Texte de Jocelyne Chevalier

Le mois de novembre a toujours été un mois tristounet, fertile aux dépressions. Pourtant, ce mois de mon anniversaire n’a jamais eu grande emprise sur ma personne. J’ai toujours fêté mon anniversaire avec insouciance. Mais voilà qu’arrivée à l’automne de ma vie, dame mélancolie vint à ma rencontre et me fit prendre conscience de la réalité. La constatation de multiples détails me confirme que je vieillis de corps et d’esprit. Détresse ou enchantement, un peu des deux en même temps.

La détresse, je l’associerais surtout à mon corps. Lorsque Jean Coutu est maintenant devenu votre meilleur ami on peut dire qu’il est temps de se regarder en face.

Commençons d’abord par le réveil du matin. Comment les plis de draps peuvent-ils s’imprégner aussi profondément dans mon visage et y demeurer une bonne partie de la journée. Je ne pourrais me présenter au bureau c’est certain, ou alors je devrais adopter la religion musulmane et le port de la burka.

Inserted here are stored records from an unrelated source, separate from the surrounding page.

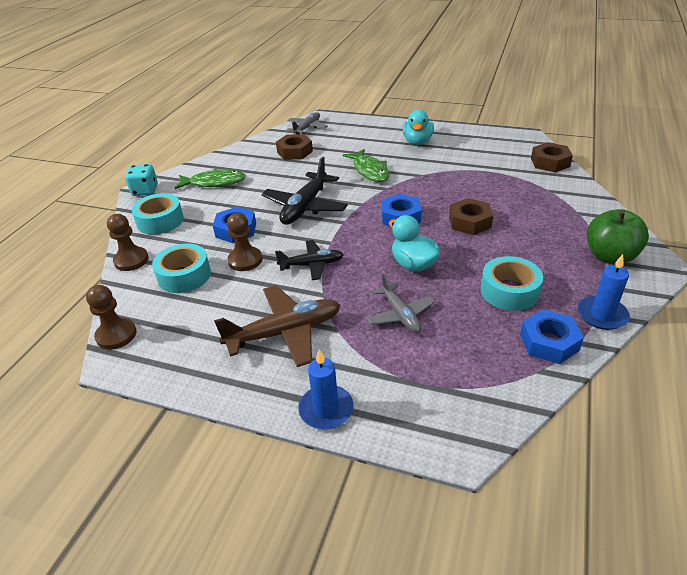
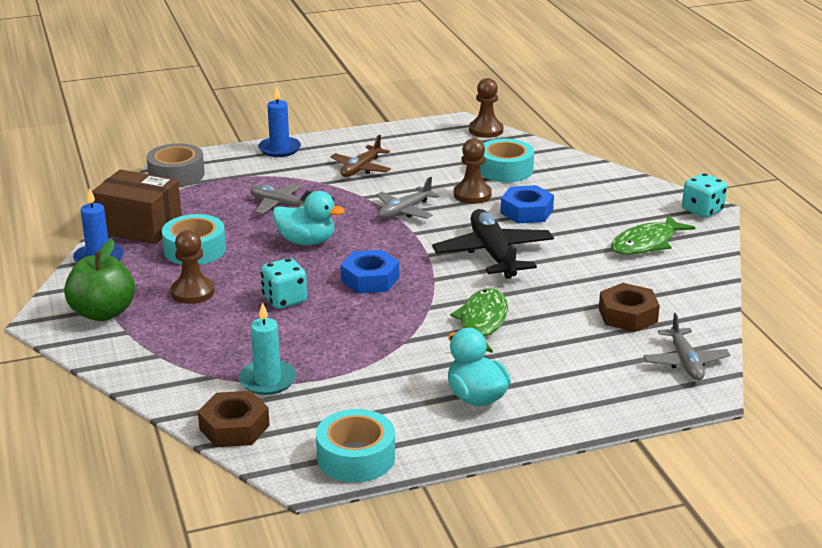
camera: 140 degrees right, 10 degrees down
(131, 260) = (574, 163): brown pawn -> brown pawn (192, 292)
(160, 221) = (619, 194): turquoise tape -> turquoise tape (356, 457)
(285, 332) = (361, 168): brown plane -> brown plane, size x0.62
(312, 265) = (404, 211): black plane -> grey plane
(370, 171) = (482, 322): green fish -> green fish turned 75 degrees clockwise
(470, 222) = (284, 300): brown nut -> turquoise dice
(472, 416) = (176, 175): none -> grey tape
(517, 178) = (267, 380): none -> turquoise candle
(549, 342) = (139, 226): blue nut -> brown box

Puis, au sortir du lit, il me faut déplier certaines parties de mon corps, doucement, de peur de déchirer ce qu’il me reste de peau en bon état. Il y a de ces jours, lorsque je dépose les pieds par terre, où mes genoux couronnés d’arthrose, peinent à supporter le poids accumulé par ma gourmandise, et m’obligent à effectuer une danse de style ¨nouvel âge¨ pour me rendre jusqu’aux toilettes afin d’éviter une averse de trop plein, trop vite. 

Que dire au moment de la douche, alors qu’il me faut pour les laver, relever un à un ces bijoux d’autrefois tant admirés et si haut perchés, tristement attirés par le plancher. Sans oublier de retrousser ce nouveau petit tablier qui m’empêche de voir l’oasis tant convoité par l’être aimé et dont je dois m’occuper. Je n’ose vous décrire les moments où le savon me glisse d’entre les mains et la gymnastique rythmée mais prudente, pour le récupérer. Et les ongles d’orteils que je dois astiquer avec des arrêts de plus en plus marqués, parce que le souffle coupé.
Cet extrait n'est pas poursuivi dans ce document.